You Made Me Realise se montre incontrôlable dès son commencement. La batterie est martyrisée par un Colm Ó Cíosóig furieux, les sont guitares terriblement bruyantes. Le couplet (puis le refrain à suivre, quasi-indissociable) est un modèle d'urgence pop, dont la brutalité frappe directement, en plein coeur, mais dont la mélodie acidulée et hallucinée marque peut-être tout autant par son immédiateté. Kevin Shields et Bilinda Butcher partagent des paroles énigmatiques lancées comme de très loin, nerveuses jusqu'à ressembler à de l'épuisement, à la façon de ces émotions exprimées sans ménagement quand on ne peut plus les contenir. Puis le brûlot glisse dans l'impossible quand, après un début de solo, la basse bourdonne et ouvre cet "holocauste" fait d'une fusion insondable, d'une perte de repères totale et inconditionnelle au centre d'un vacarme sans forme ni logique. Et alors qu'on croit voir notre cerveau imploser et s'éparpiller en morceaux, la pop-song refait son apparition, régénérée, prête soudain à aller réellement à son terme, toujours plus désarmante. Slow (=>) vient ensuite, sur un sample brûlant, préfigurer ce qui fera la grandeur de Loveless : mid-tempo presque sexuel, plaques de guitares et de basse ardentes, Kevin Shields qui chante entre grandeur transpirante et décadence frelatée, mélodie hypnotique et dévorante. Le final semble évoquer la lourdeur d'un soir d'été où éclaterait un orage, car soudain, malgré la chaleur rassurante, tout devient électrique, tendu.

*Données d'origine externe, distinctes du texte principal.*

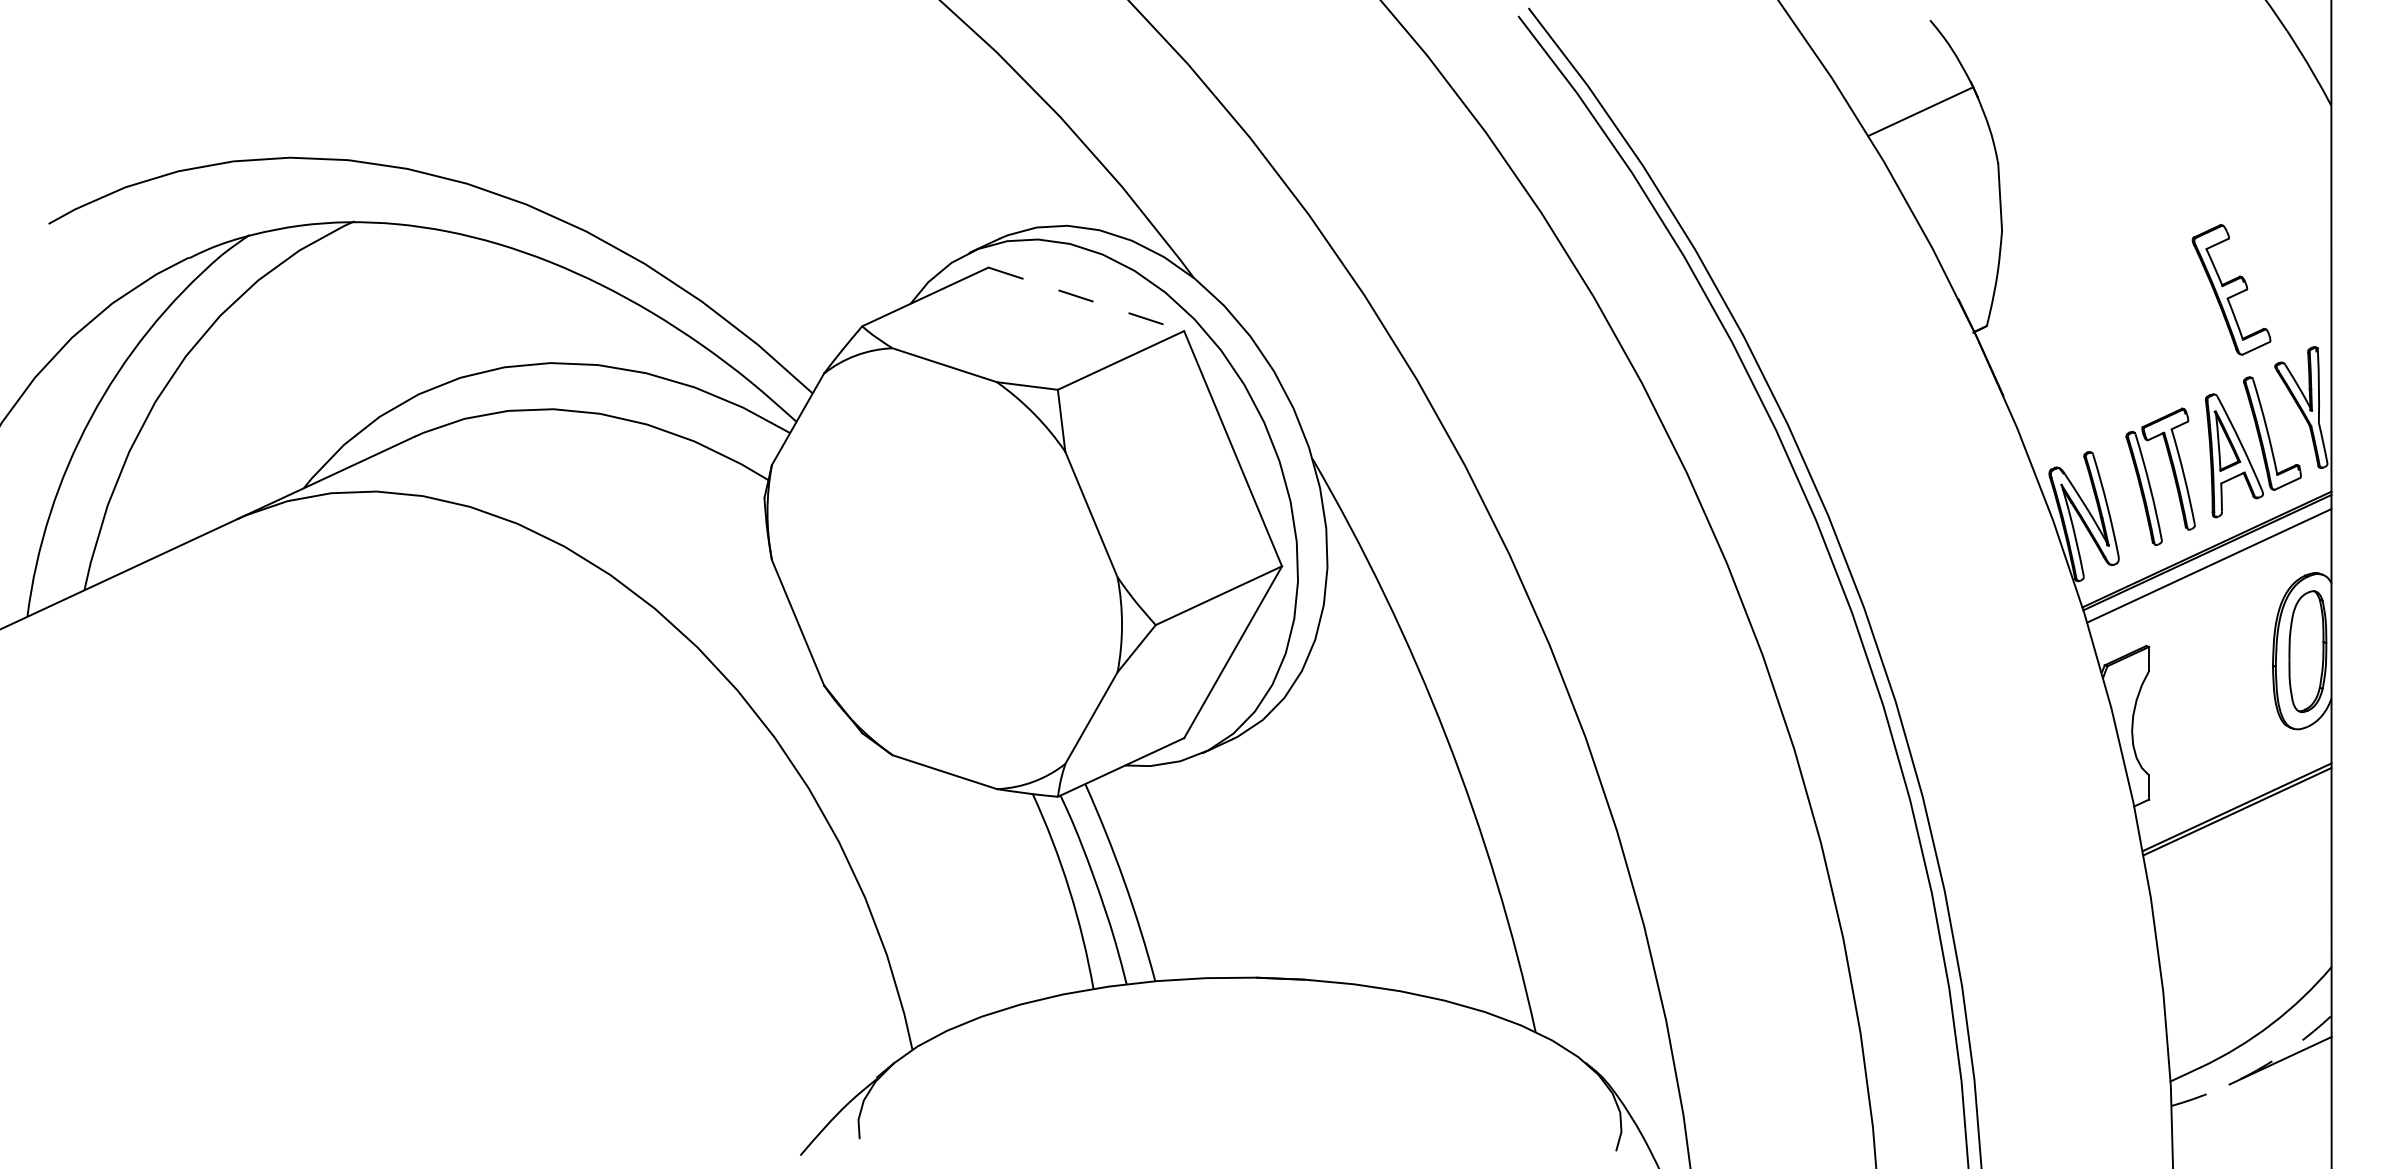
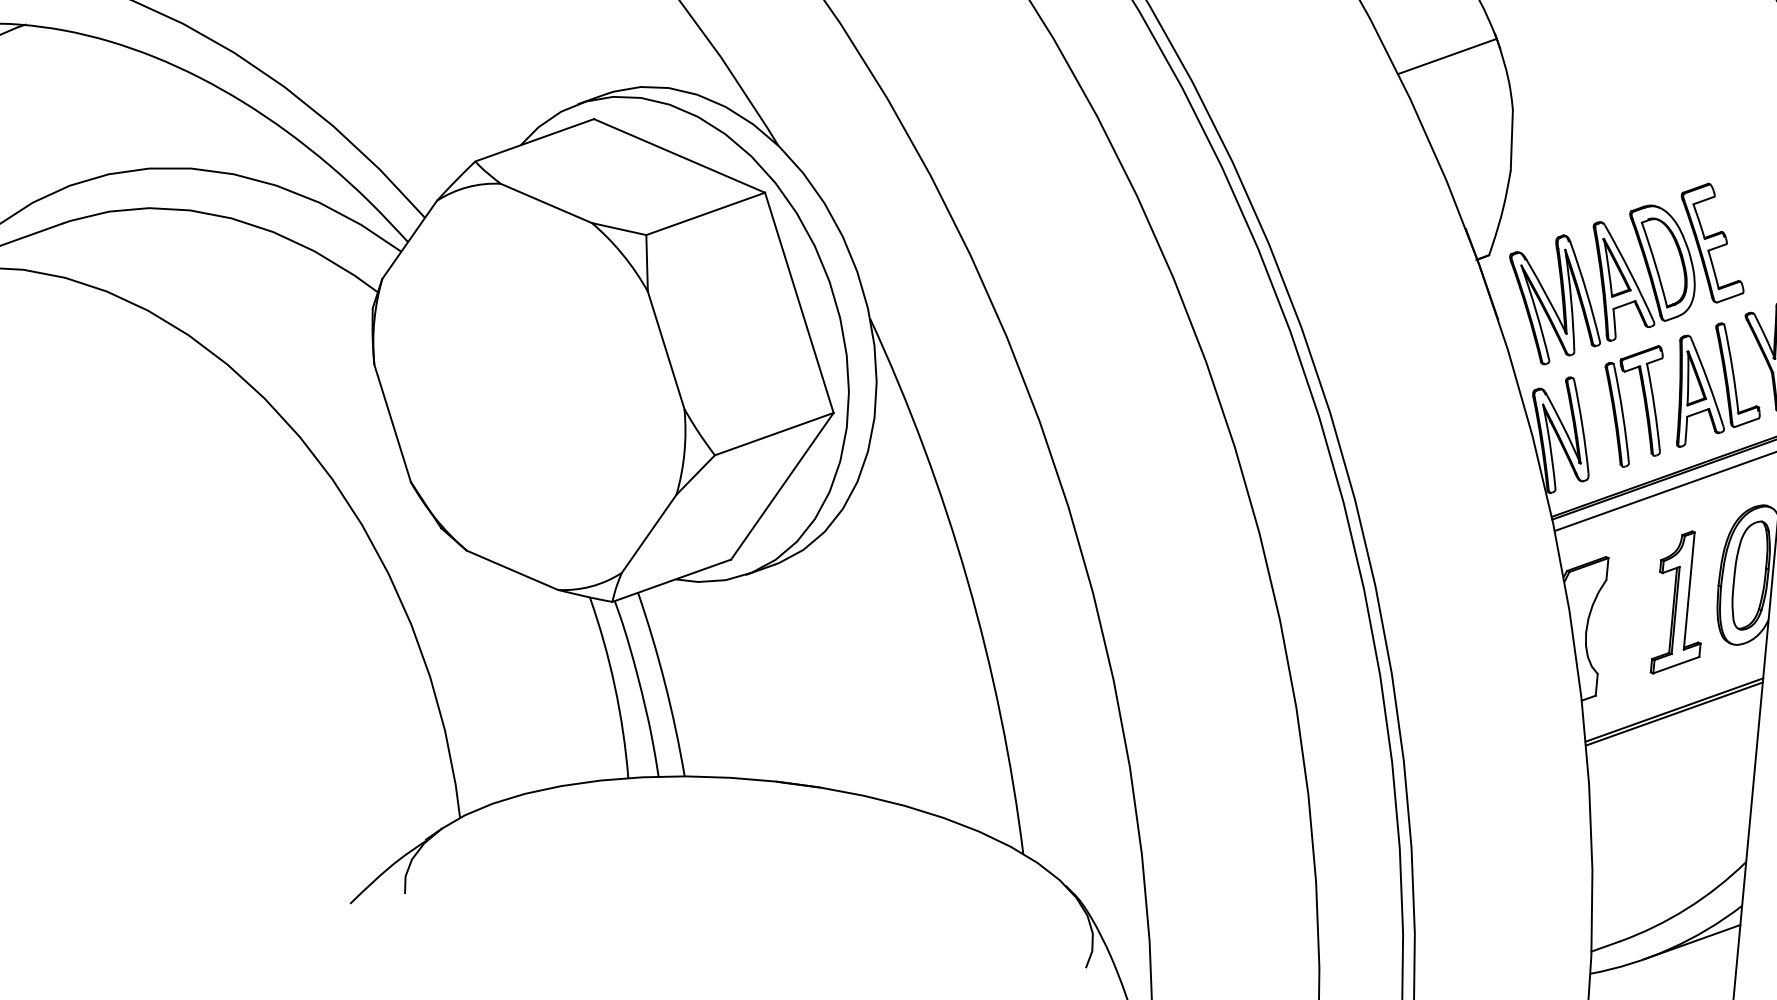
line: (1086, 299) -> (679, 156), dashed -> solid
part: (2113, 347) -> (1601, 285), added
part: (2233, 689) -> (1681, 603), added
arc: (2257, 1070) -> (1670, 948), dashed -> solid

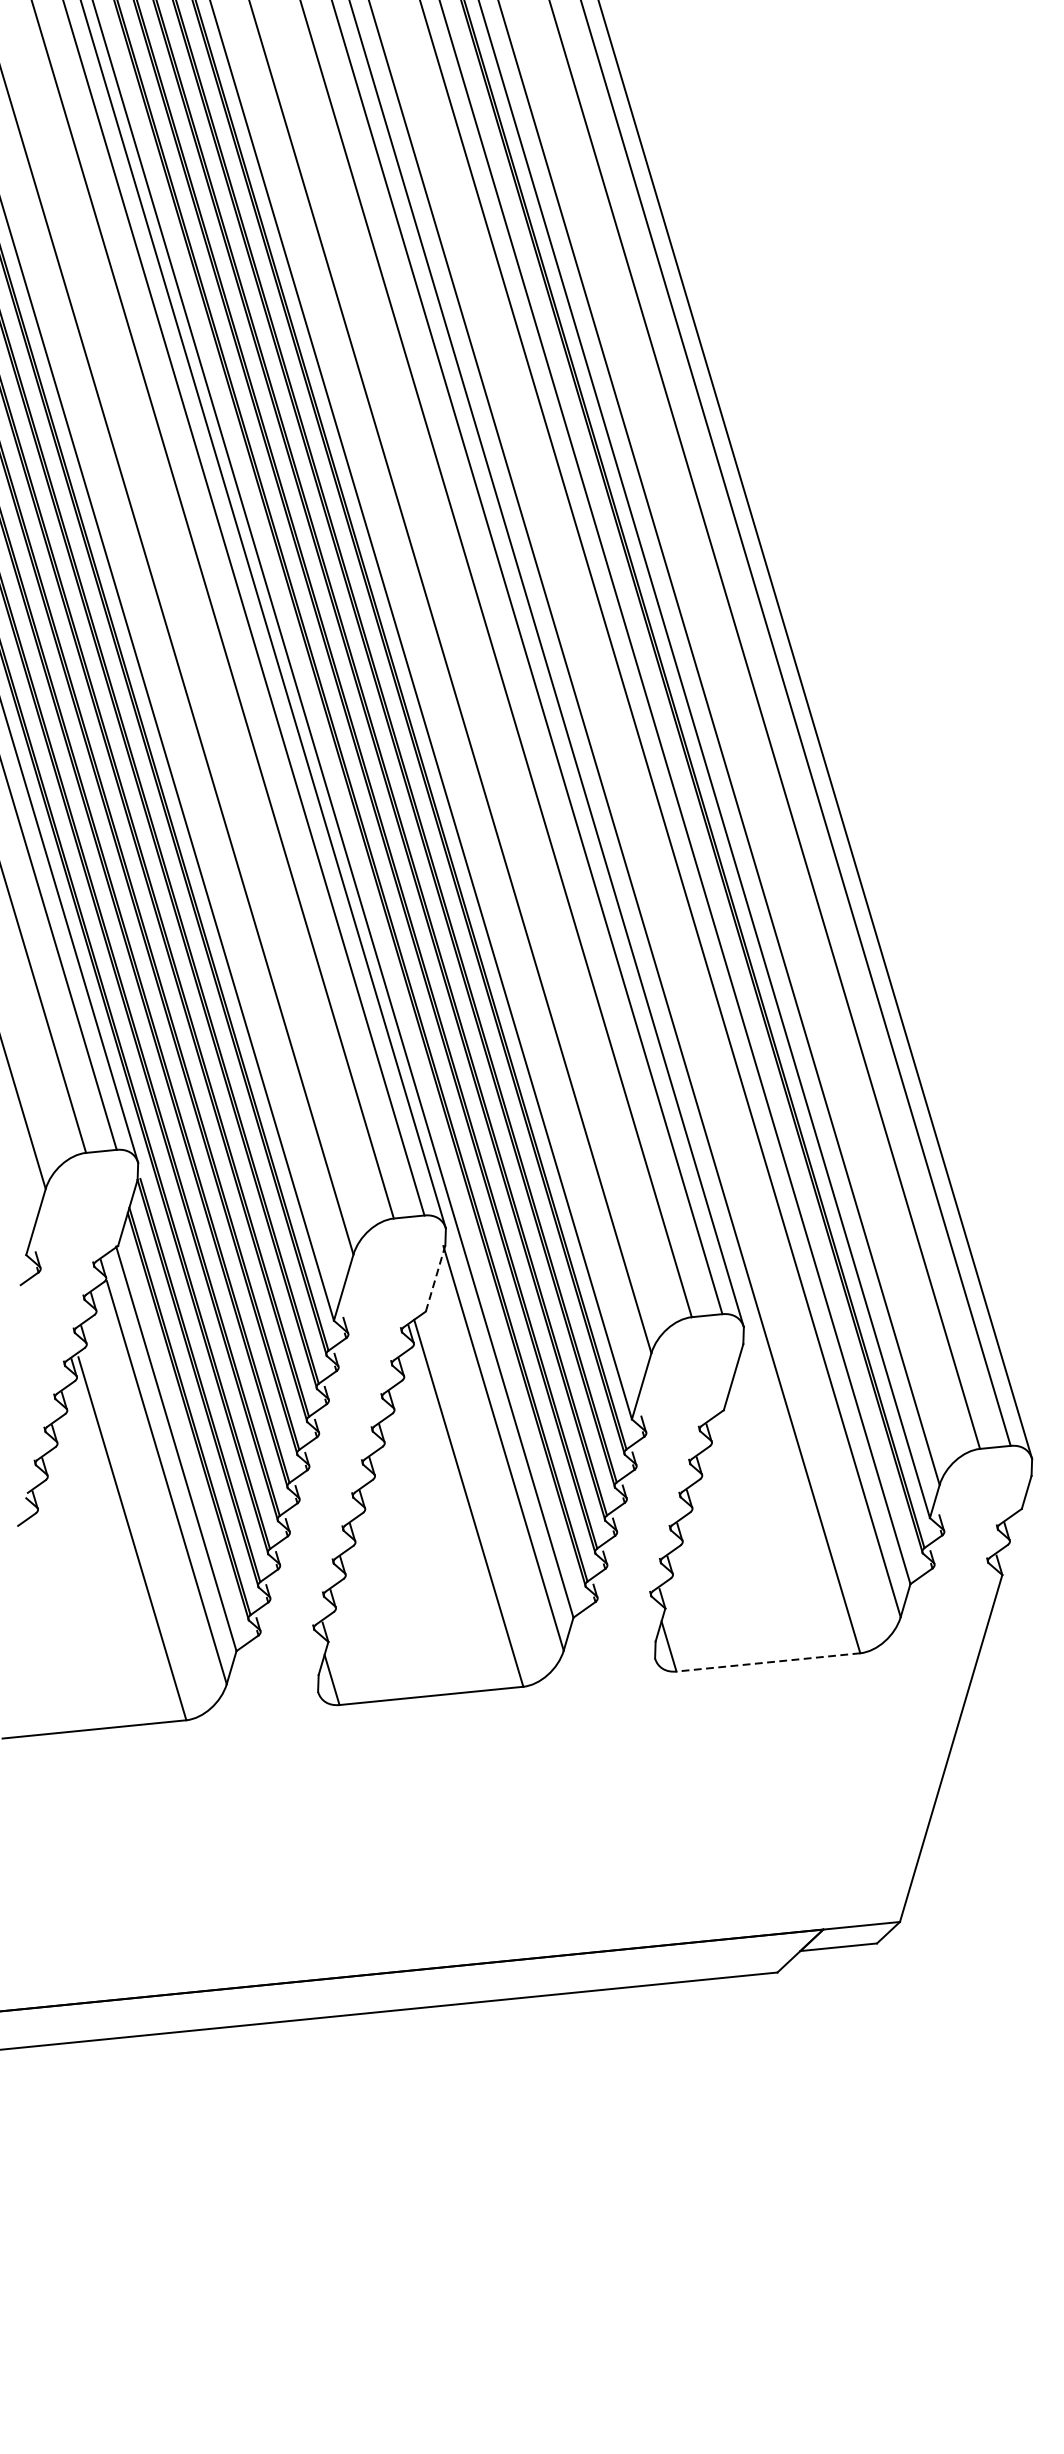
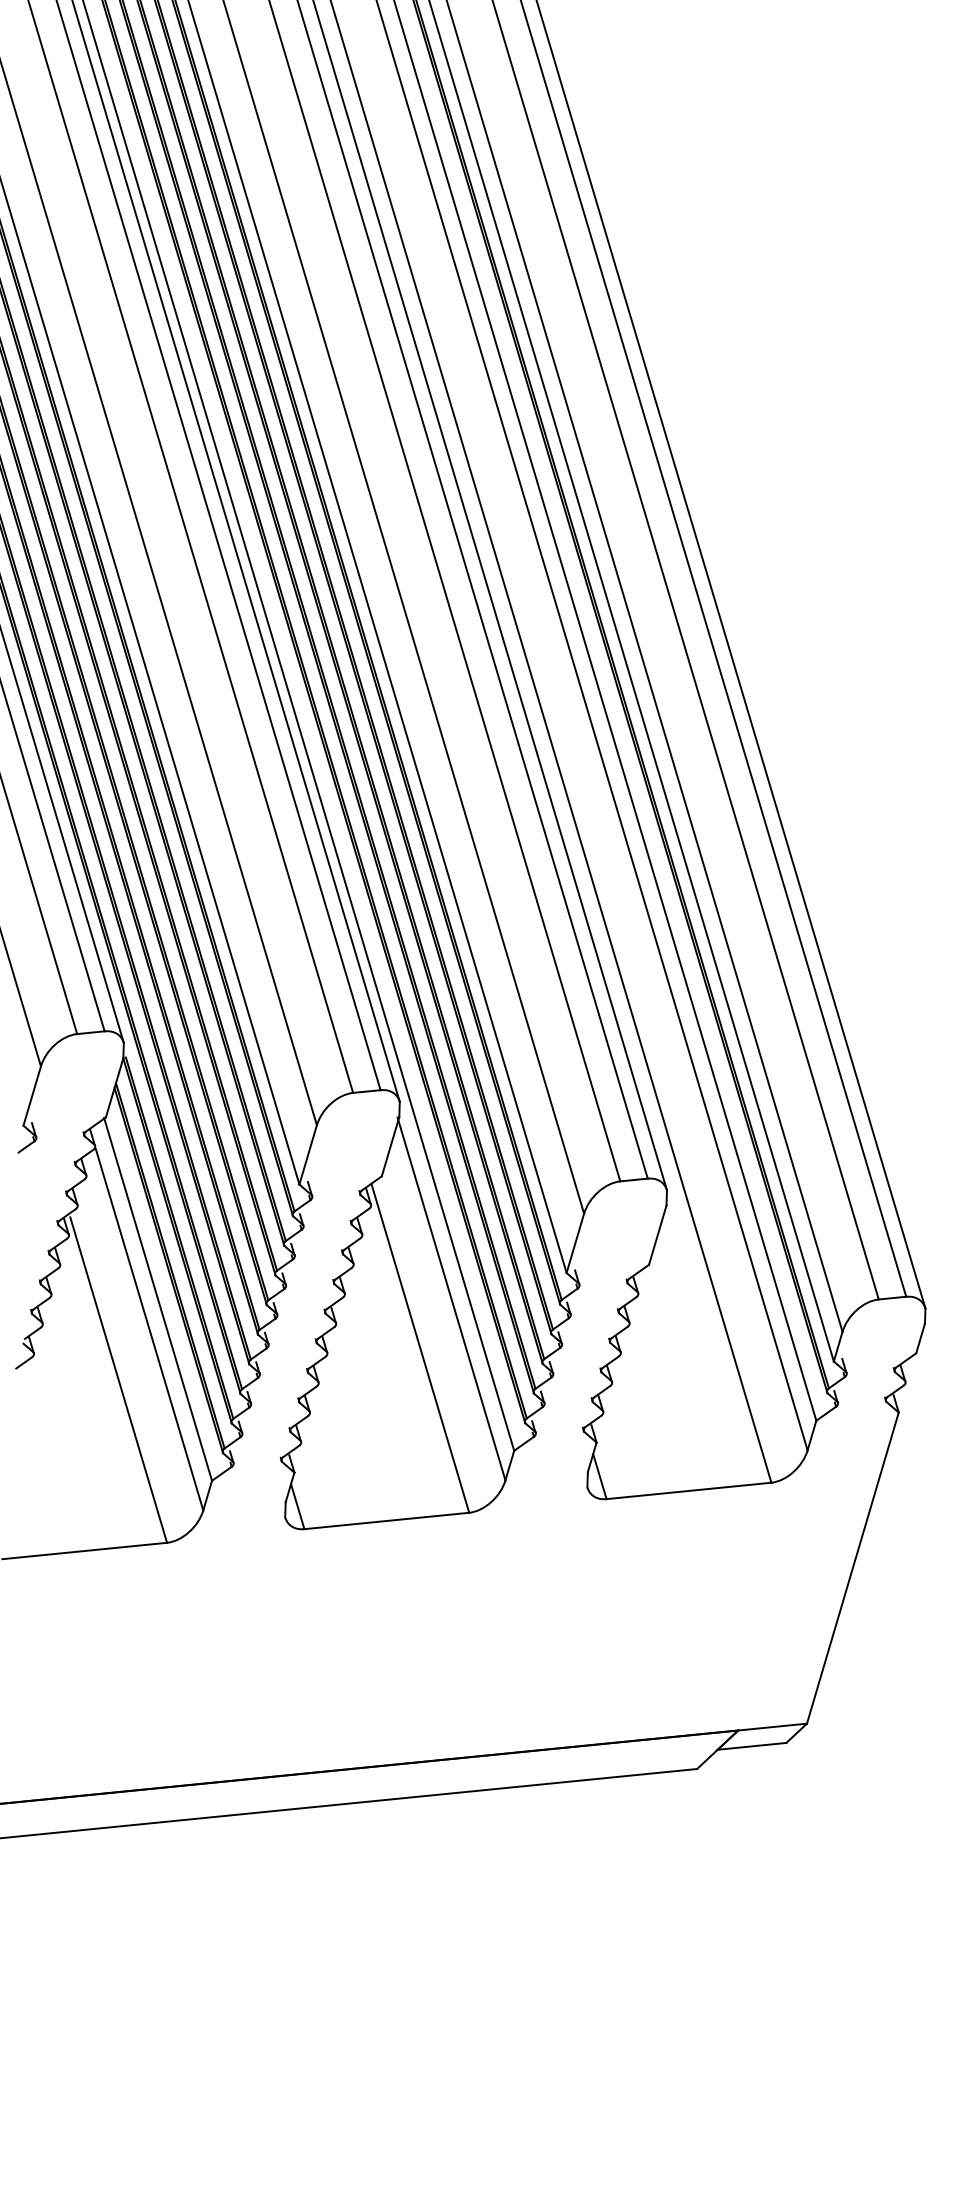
line: (435, 1278) -> (390, 1146), dashed -> solid
line: (768, 1661) -> (689, 1490), dashed -> solid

Sur la face-B, on trébuche en premier lieu sur Thorn (=>), qui, malgré un larsen continuel qu'on pourrait vite trouver inquiétant, s'aventure sur les terres d'une noisy-pop plus ensoleillée. Mélodie bubblegum entêtante (surtout cette ligne de basse joliment délurée), Kevin Shields qui prend le chant en branleur flamboyant ("No thoughts, no dreams, no wishes and no fear."), la composition s'avère étonnamment enthousiasmante, tout-à-fait dans la veine de ce que le groupe avait proposé jusqu'alors. La suite, c'est la sublime Cigarette In Your Bed (=>), hymne romantique et usé, construit autour de breaks alternant tantôt les déflagrations de guitare (soutenues par une batterie à la lourdeur écrasante), tantôt des passages où un calme tout relatif laisse Bilinda Butcher exprimer sa sensualité. Le final est en tous points magistral, quand l'épais brouillard se trouve traversé dans une course folle, ponctuée par quelques onomatopées soufflées avec insouciance. Pour conclure, Drive It All Over Me (=>) se trouve finalement gagnée par une forme de douceur, et de simplicité. Là encore, on pense à l'époque fondamentalement C86 du groupe, tant la pop-song est éclatante, ravageuse car limpide, baignée d'une caresse de fuzz qui sait se montrer ouvertement lumineuse. La mélodie est divine, juste assez en tous cas pour donner envie de fermer ses yeux et de se laisser embarquer dans ce tourbillon délicieux, sucré et rêveur. À l'évidence donc, My Bloody Valentine venait en 1988 de réussir des débuts mémorables sur Creation Records, et d'attirer enfin réellement l'attention générale ... en même temps qu'il avait marqué durablement l'imaginaire collectif.